2004) (“[T]here is a strong presumption in favor of arbitration and a party seeking to invalidate an arbitration agreement bears the burden of establishing its invalidity.”) This policy is applied with "special force" on arbitrations under the Convention. See Mitsubishi Motors Corp. v. Soler Chrysler-Plymouth, Inc., 473 U.S. 614, 638-40. IV. DISCUSSION a. Waiver Plaintiffs argue that there is no written agreement to arbitrate this matter because
Defendants have waived their right to enforce arbitration with regard to a claim, like Plaintiffs’ bad faith claim, that could lead to an award of punitive damages. There are three ways by which a party may waive its removal rights: (1) by explicitly stating that it is doing so, (2) by allowing the other party the right to choose venue, or (3) by establishing an exclusive venue within the contract. Ensco Intern., Inc. v. Certain Underwriters at Lloyd's, 579 F.3d 442, 443–44 (5th Cir. 2009). Here, Plaintiff argues that Defendants waived their right to arbitrate bad faith claims via the arbitration’s clause’s statement that “[t]he Arbitration Tribunal may not award exemplary, punitive, multiple, or other damages of a similar nature.” Plaintiff asserts that this operates as a clear and unequivocal, though implicit, waiver of Defendants’ rights to remove claims resulting in those kinds of damages
to arbitration. But “[i]n light of the federal policy favoring arbitration, there is a strong presumption against finding a waiver of arbitration.” Al Rushaid v. Nat’l Oilwell Varco, Inc., 757 F.3d 416, 421–22 (5th Cir. 2014) (cleaned up). Waiver must be explicit, clear, and unequivocal. Plaintiff cites no cases which would indicate that this language can operate as an explicit waiver of the right to arbitrate any claims which might result in
exemplary, punitive, multiple, or other damages of a similar nature. At most, this clause limits the damages which an arbitrator might order in the event that Plaintiff was to prevail at arbitration. Especially in light of the strong presumption that arbitration is not waived, the Court declines to find here a clear and unequivocal waiver of the right to arbitrate any claim which might result in exemplary, punitive, multiple, or other damages of a similar nature. Accordingly, the Court finds that Defendants have not waived their right to arbitrate Plaintiff’s instant bad faith claim.

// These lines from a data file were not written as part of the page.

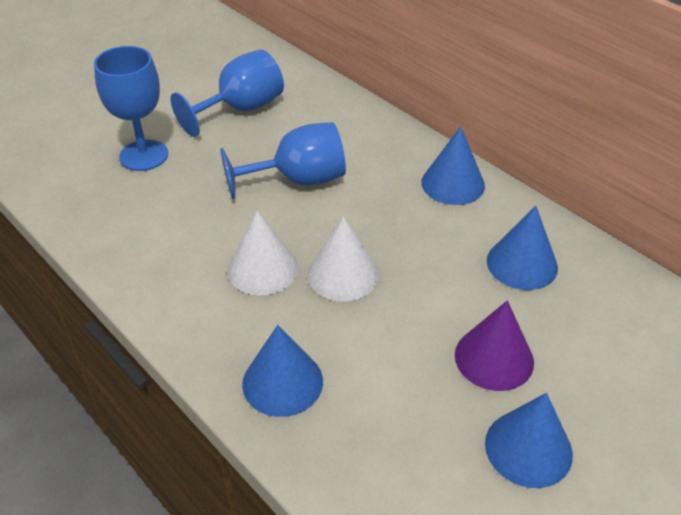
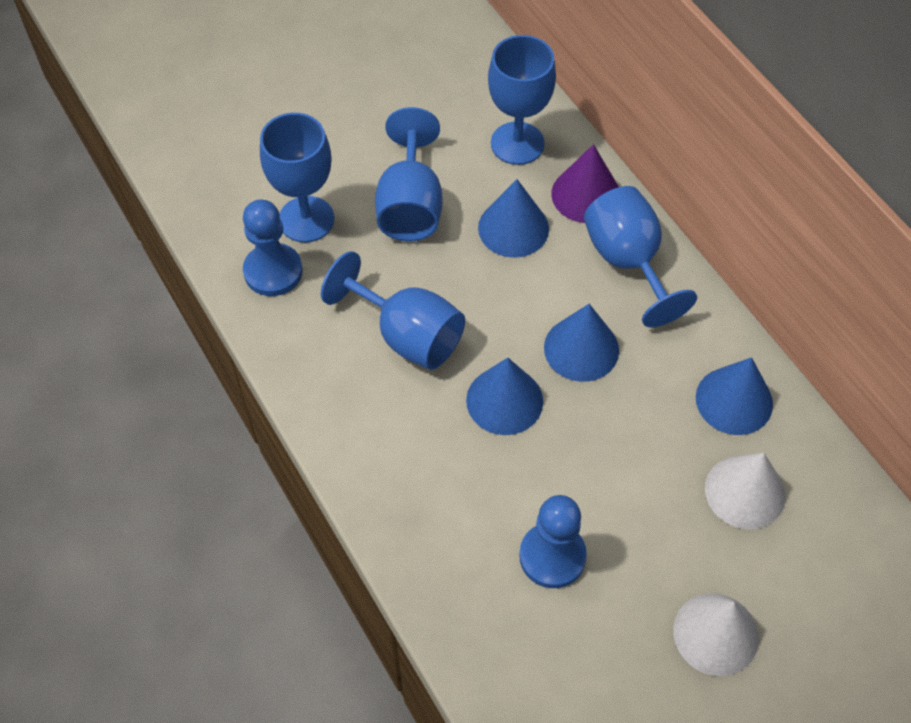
blue goblet: 3 -> 5
blue pawn: 0 -> 2

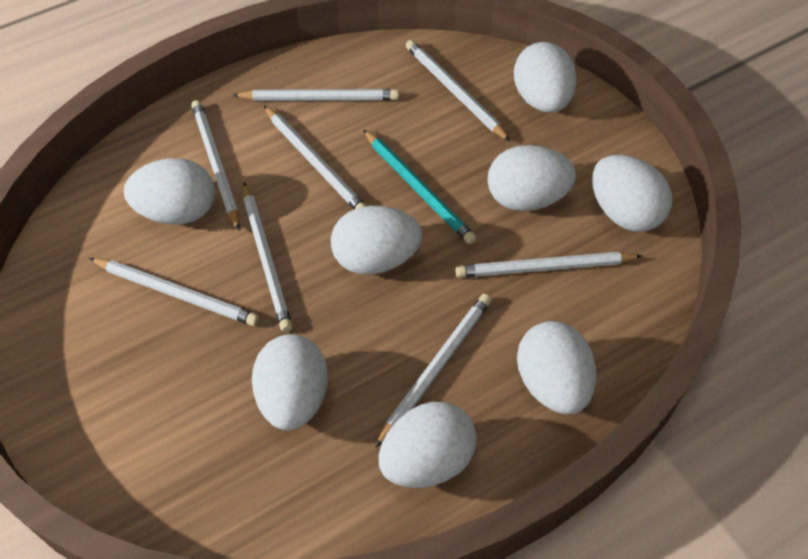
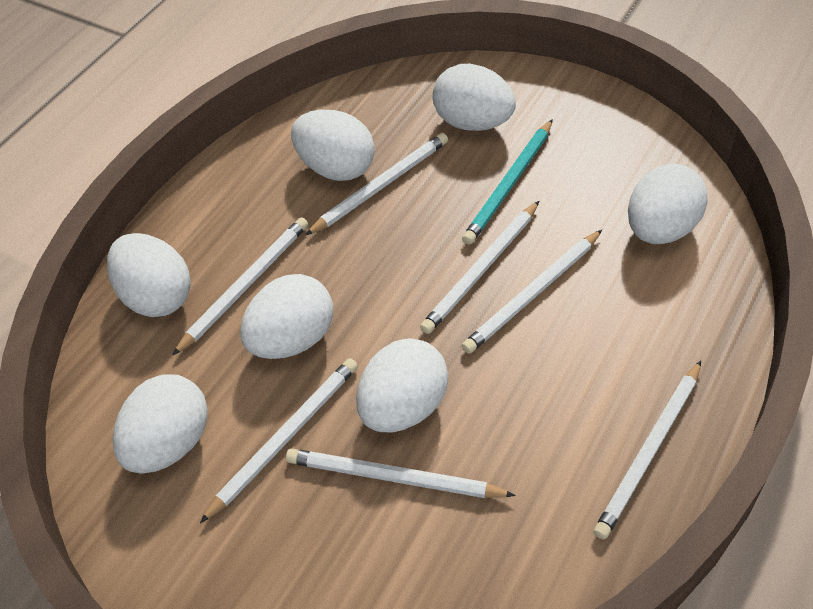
white egg: 8 -> 7
white pencil: 8 -> 7

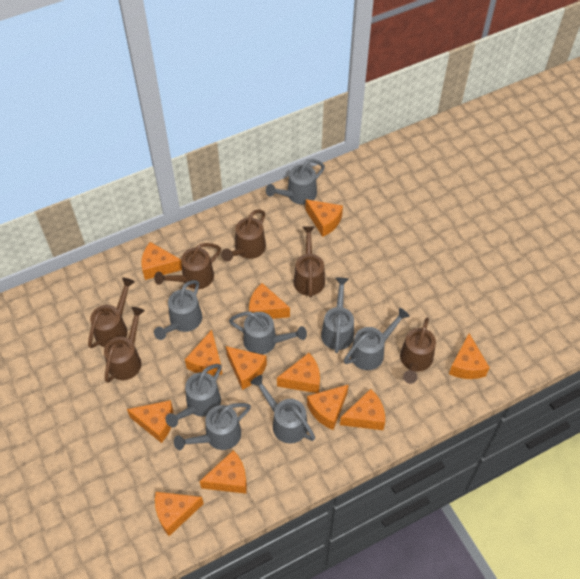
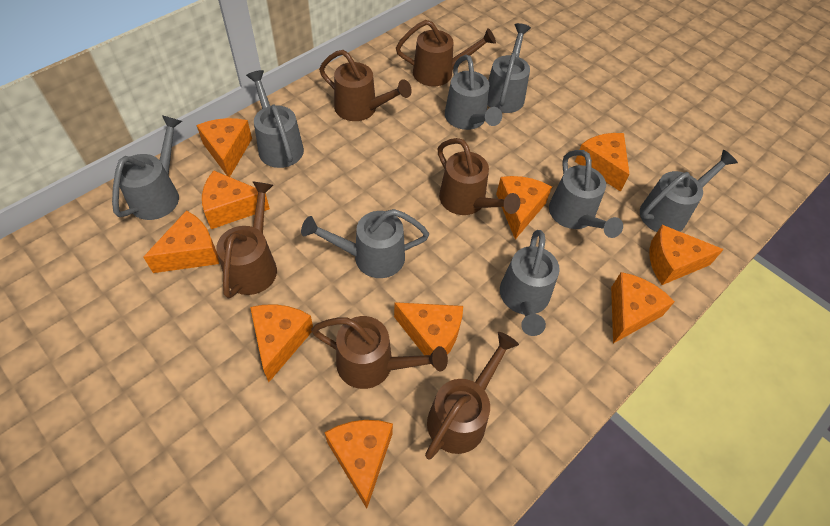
orange cheese: 12 -> 10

b. Agreement to Arbitrate Plaintiffs additionally argue that their bad faith claim does not implicate the arbitration clause because “[i]t is well settled in Louisiana that ‘a bad-faith failure-to-settle claim arises not from the contract of insurance itself but rather from an insurer's violation of its statutory duties.’” R. Doc. 13 at 7 (quoting Johno v. Doe, 187 So.3d 581, 585 (La. App. 4th Cir. 3/9/16). It is true that there are Louisiana state court cases holding as such. But these cases do not arise in the context of arbitration. See Johno, 187 So.3d at 585 (holding that release of all contractual rights against insurer did not include statutory bad faith claim) (citing Wegener v. Lafayette Ins. Co., 10–0810, p. 12 (La. 3/15/11), 60 So.3d 1220, 1229). As instructed by the Fifth Circuit, “whenever the scope of an arbitration
clause is fairly debatable or reasonably in doubt, the court should decide the question of construction in favor of arbitration.” Mar-Len of Louisiana, Inc. v. Parsons-Gilbane, 773 F.2d 633, 635 (5th Cir.